I- Tinha legitimidade para impugnar o despacho que determinou que sobre área do prédio que integrava reserva não havia lugar a sobreposição, a U.C.P., que estava na posse desse prédio e sustentou que sobre essa área devia incidir a exploração concedida no mesmo prédio à ex-rendeira de outro que pertencera aos reservatários.

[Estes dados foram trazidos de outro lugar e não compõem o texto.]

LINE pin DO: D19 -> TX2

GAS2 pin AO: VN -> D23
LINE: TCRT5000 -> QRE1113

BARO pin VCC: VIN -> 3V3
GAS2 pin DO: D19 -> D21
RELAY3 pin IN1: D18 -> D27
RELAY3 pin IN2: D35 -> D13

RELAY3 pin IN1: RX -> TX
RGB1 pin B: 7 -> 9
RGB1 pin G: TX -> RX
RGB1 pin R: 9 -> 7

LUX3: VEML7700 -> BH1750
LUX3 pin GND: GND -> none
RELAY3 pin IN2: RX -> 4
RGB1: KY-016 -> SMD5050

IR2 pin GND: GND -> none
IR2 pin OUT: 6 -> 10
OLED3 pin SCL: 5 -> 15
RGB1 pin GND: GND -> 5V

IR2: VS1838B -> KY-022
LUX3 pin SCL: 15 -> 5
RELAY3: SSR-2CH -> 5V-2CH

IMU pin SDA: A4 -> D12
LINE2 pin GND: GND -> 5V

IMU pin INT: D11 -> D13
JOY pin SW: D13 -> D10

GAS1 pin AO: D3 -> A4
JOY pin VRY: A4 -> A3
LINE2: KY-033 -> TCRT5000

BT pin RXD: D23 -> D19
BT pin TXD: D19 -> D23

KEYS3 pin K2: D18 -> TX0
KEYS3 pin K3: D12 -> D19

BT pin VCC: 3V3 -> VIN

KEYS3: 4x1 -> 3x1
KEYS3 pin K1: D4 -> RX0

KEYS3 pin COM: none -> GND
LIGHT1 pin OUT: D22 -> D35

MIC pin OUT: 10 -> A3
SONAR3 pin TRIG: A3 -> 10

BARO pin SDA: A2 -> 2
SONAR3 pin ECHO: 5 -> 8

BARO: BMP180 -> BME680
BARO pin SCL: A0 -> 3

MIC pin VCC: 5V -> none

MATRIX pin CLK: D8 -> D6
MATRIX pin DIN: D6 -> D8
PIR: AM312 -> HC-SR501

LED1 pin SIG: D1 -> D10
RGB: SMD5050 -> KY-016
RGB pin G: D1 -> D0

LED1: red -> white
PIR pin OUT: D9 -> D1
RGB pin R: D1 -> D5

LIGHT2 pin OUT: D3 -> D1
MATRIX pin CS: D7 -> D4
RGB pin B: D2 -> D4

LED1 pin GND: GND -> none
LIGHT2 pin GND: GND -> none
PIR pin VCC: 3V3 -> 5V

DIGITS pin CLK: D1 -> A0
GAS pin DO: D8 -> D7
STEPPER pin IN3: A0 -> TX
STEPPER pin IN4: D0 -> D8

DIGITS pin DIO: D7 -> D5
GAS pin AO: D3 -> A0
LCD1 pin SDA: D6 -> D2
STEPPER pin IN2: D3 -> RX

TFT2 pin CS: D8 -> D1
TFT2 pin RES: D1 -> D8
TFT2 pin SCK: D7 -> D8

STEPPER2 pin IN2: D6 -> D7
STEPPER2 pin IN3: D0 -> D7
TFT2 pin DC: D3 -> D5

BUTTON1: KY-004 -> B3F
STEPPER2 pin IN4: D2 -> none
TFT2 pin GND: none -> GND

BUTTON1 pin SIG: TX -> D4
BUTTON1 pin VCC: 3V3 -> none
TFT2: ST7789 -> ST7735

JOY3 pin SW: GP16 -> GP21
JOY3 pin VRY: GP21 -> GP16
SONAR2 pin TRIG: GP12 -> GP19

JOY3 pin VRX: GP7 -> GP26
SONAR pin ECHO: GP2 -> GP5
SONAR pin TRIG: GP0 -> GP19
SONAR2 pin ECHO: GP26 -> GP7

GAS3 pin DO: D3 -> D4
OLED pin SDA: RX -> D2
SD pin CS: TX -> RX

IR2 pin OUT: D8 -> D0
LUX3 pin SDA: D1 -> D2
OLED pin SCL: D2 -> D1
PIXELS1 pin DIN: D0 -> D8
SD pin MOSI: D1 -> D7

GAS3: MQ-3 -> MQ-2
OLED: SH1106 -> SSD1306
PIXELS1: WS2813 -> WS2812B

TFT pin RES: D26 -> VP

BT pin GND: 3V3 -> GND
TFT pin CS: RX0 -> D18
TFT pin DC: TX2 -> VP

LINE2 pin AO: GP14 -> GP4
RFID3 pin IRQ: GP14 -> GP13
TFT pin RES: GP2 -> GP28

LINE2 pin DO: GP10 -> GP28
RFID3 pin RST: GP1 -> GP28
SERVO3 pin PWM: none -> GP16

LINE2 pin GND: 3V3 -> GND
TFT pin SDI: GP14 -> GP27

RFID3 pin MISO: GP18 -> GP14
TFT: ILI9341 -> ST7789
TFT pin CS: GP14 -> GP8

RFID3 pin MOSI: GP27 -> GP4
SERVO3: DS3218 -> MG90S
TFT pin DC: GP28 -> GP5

II- Tendo o Secretário de Estado, face a um pedido de alteração da localização da reserva, tomado a iniciativa de mandar cumprir as formalidades essenciais previstas no Dec-Lei 81/78, antes de notificado o despacho através do qual já havia atribuído uma reserva, é de considerar que dessa forma se quis descaracterizar este despacho que por isso ficou uma situação de provisoriedade, que se manteve até à decisão final proferida no processo de atribuição de reserva.
III- Assim não se pode considerar que tal acto, apesar de ter o mesmo sentido do primitivo, deste seja confirmativo.
IV- Não tendo chegado ao conhecimento do destinatário o despacho que primitivamente atribuiu a reserva, antes do seu autor o ter convertido em provisório, sempre seria lícito a impugnação do que posteriormente veio a ser praticado, ainda que se considerasse que este teria confirmado o anterior.
V- Decorria do n. 1 do art. 37 da Lei n. 77/77 que só sobre os prédios em que incidiam direitos reais menores ou de rendeiros que viessem a fazer parte da reserva de proprietário, recairiam as reservas concedidas para salvaguarda daqueles direitos.
VI- Se estes direitos se não podem concretizar, no todo ou em parte, sobre esses prédios, podiam por força do disposto no art. 31 do D.L. n. 81/78 recair sobre outros prédios expropriados.
VII- Não violou o n. 1 do art. 37 da Lei n. 77/77 o despacho que decidiu que relativamente à parte de um prédio que faz parte da reserva atribuída, sobre o qual havia sido concedida uma exploração a ex-rendeiros, não desse prédio mas sim de outro também pertencente aos reservatários, não havia lugar a sobreposição.